Objective 3: Understand the effect of waste management conditions in poultry (extrinsic and intrinsic) under which foodborne microorganisms exist, and determine the complex interactions among waste management practices on survival and dispersion of pathogens within the poultry facility and the surrounding environment. Sub-objective 3A: Determine the fate and transport into the environment of poultry litter bacteria and the effects of lesser mealworm as a vector. Sub-objective 3B: Modifications of poultry litter composting to increase efficiency and efficacy with respect to reducing pathogen levels.

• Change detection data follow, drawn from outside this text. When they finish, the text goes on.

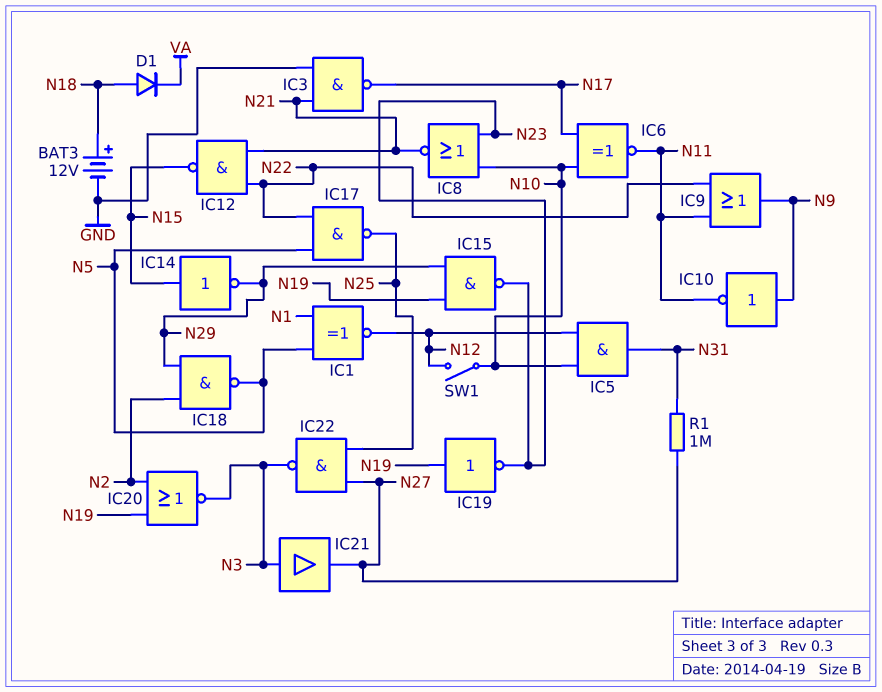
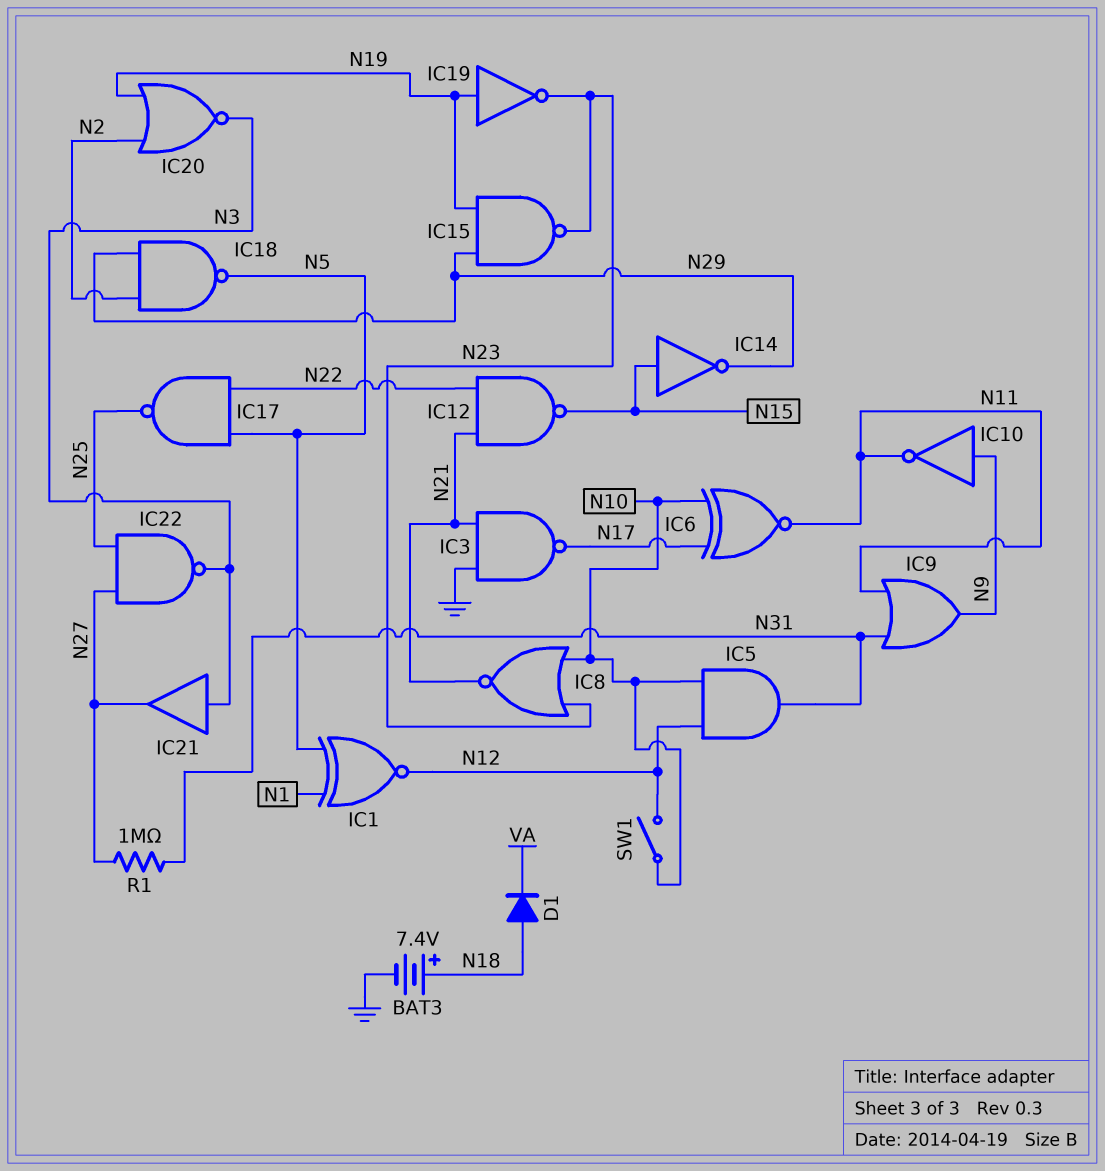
BAT3: 12V (plus N18, minus GND) -> 7.4V (plus N18, minus GND)
IC9: OR (in N11, in N22, out N9) -> OR (in N11, in N31, out N9)

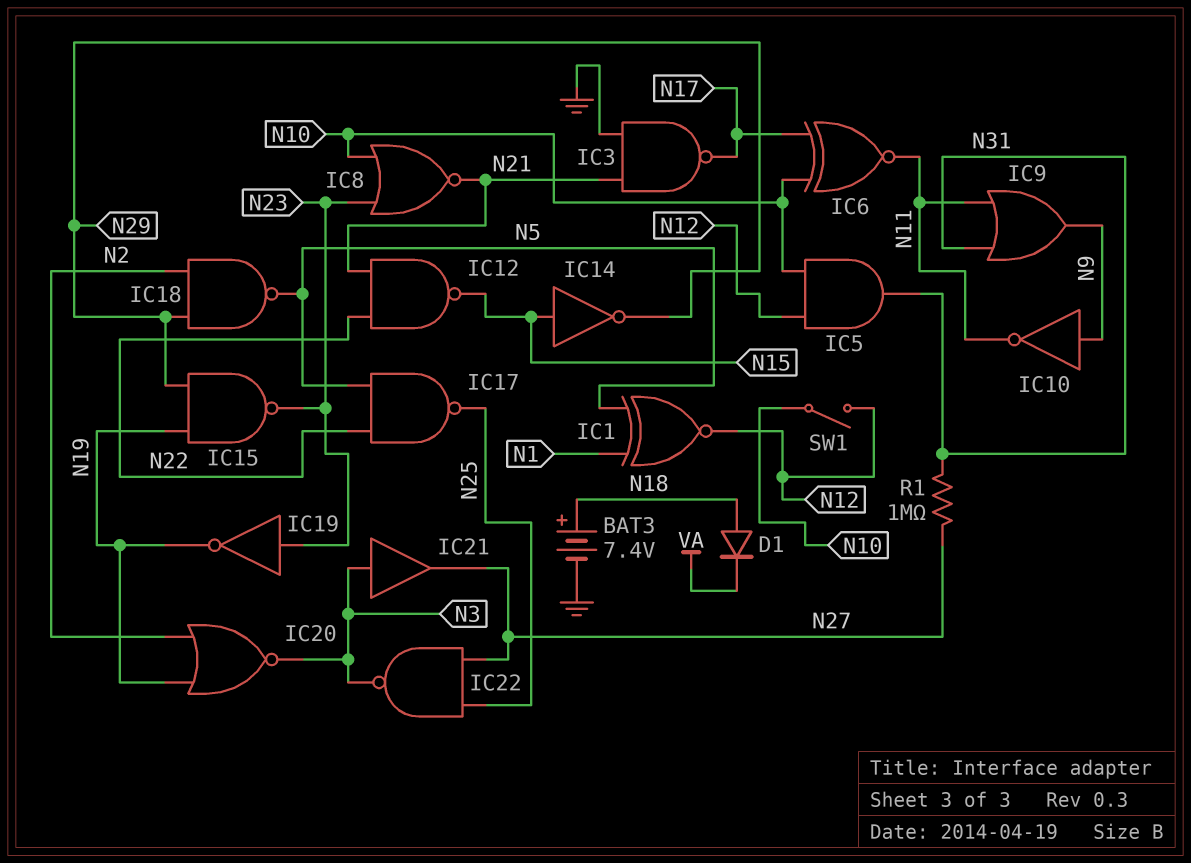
IC19: NOT (in N19, out N23) -> NOT (in N23, out N19)

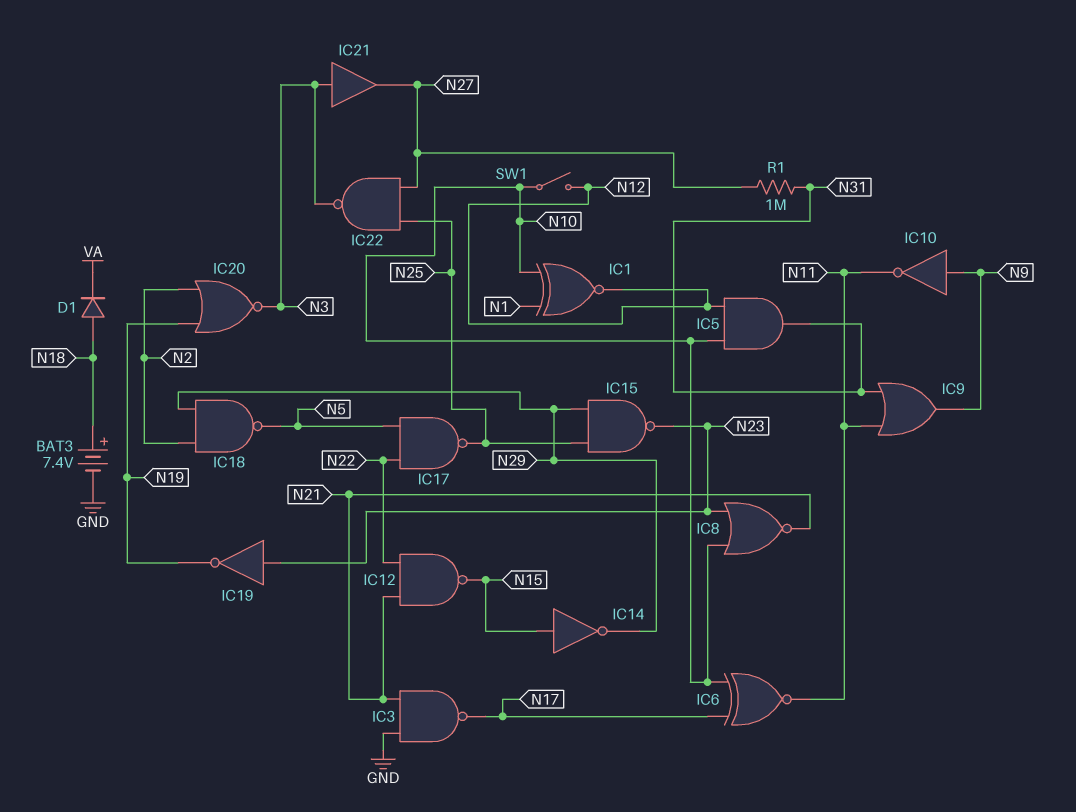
IC1: XNOR (in N1, in N5, out N12) -> XNOR (in N1, in N10, out N12)
IC15: NAND (in N19, in N29, out N23) -> NAND (in N25, in N29, out N23)

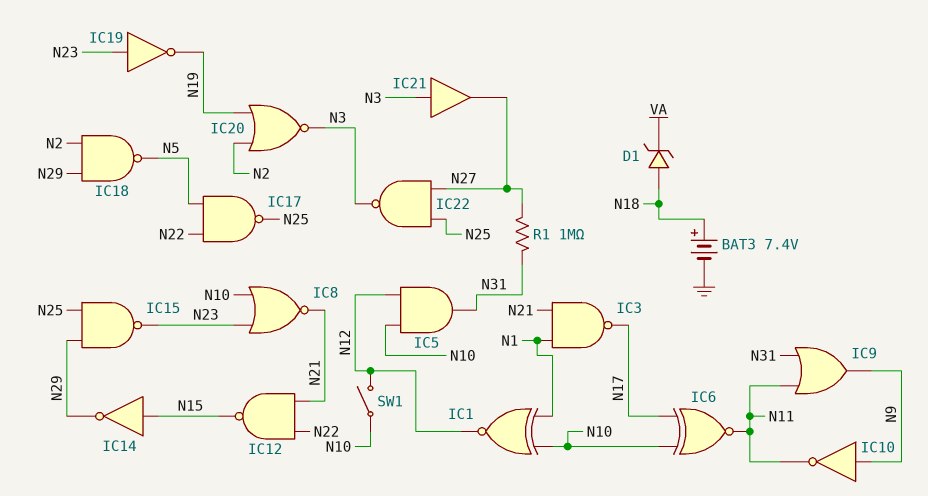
D1: diode (A N18, K VA) -> zener (A N18, K VA)
IC3: NAND (in GND, in N21, out N17) -> NAND (in N1, in N21, out N17)

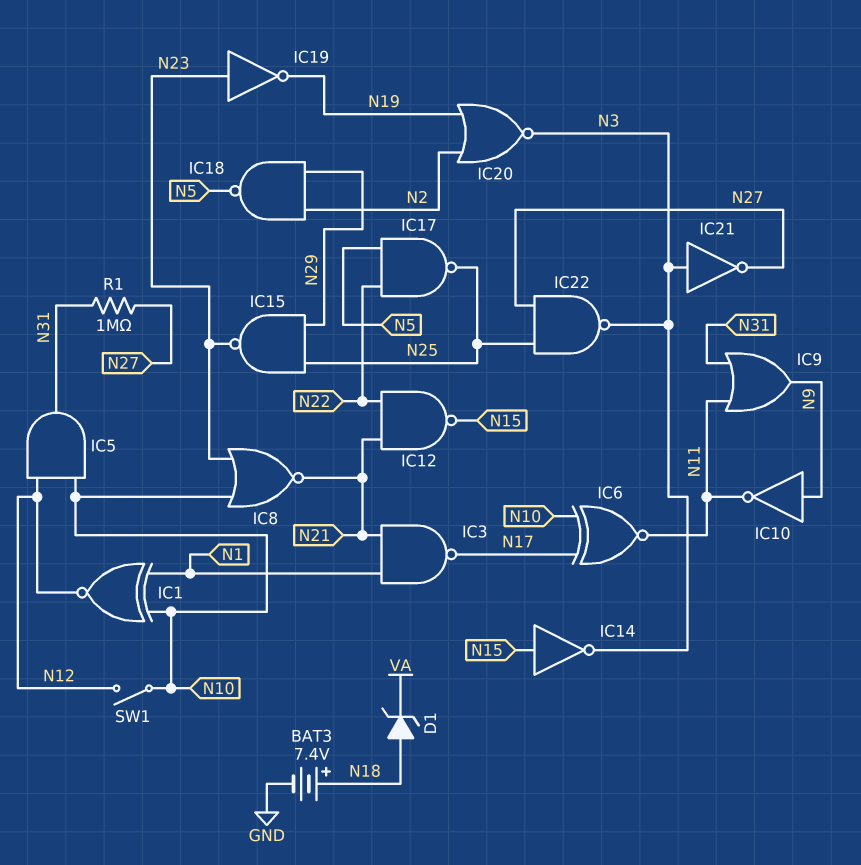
IC14: NOT (in N15, out N29) -> NOT (in N15, out N3)
IC21: buffer (in N3, out N27) -> NOT (in N3, out N27)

Objective 4: Determine the complex interactions among fungi/protozoa/microbial population within the gastrointestinal tract of poultry and how it affects food safety. Specifically, research will be focused on understanding the interactions and developing strategies that reduce foodborne pathogens, including antimicrobial resistance. Sub-objective 4A: Identify fungi that will reduce or control the growth of Salmonella and Campylobacter. Sub-objective 4B: Define the role of broiler and layer fungal digestive populations in poultry production and protection against colonization by human foodborne enteropathogens.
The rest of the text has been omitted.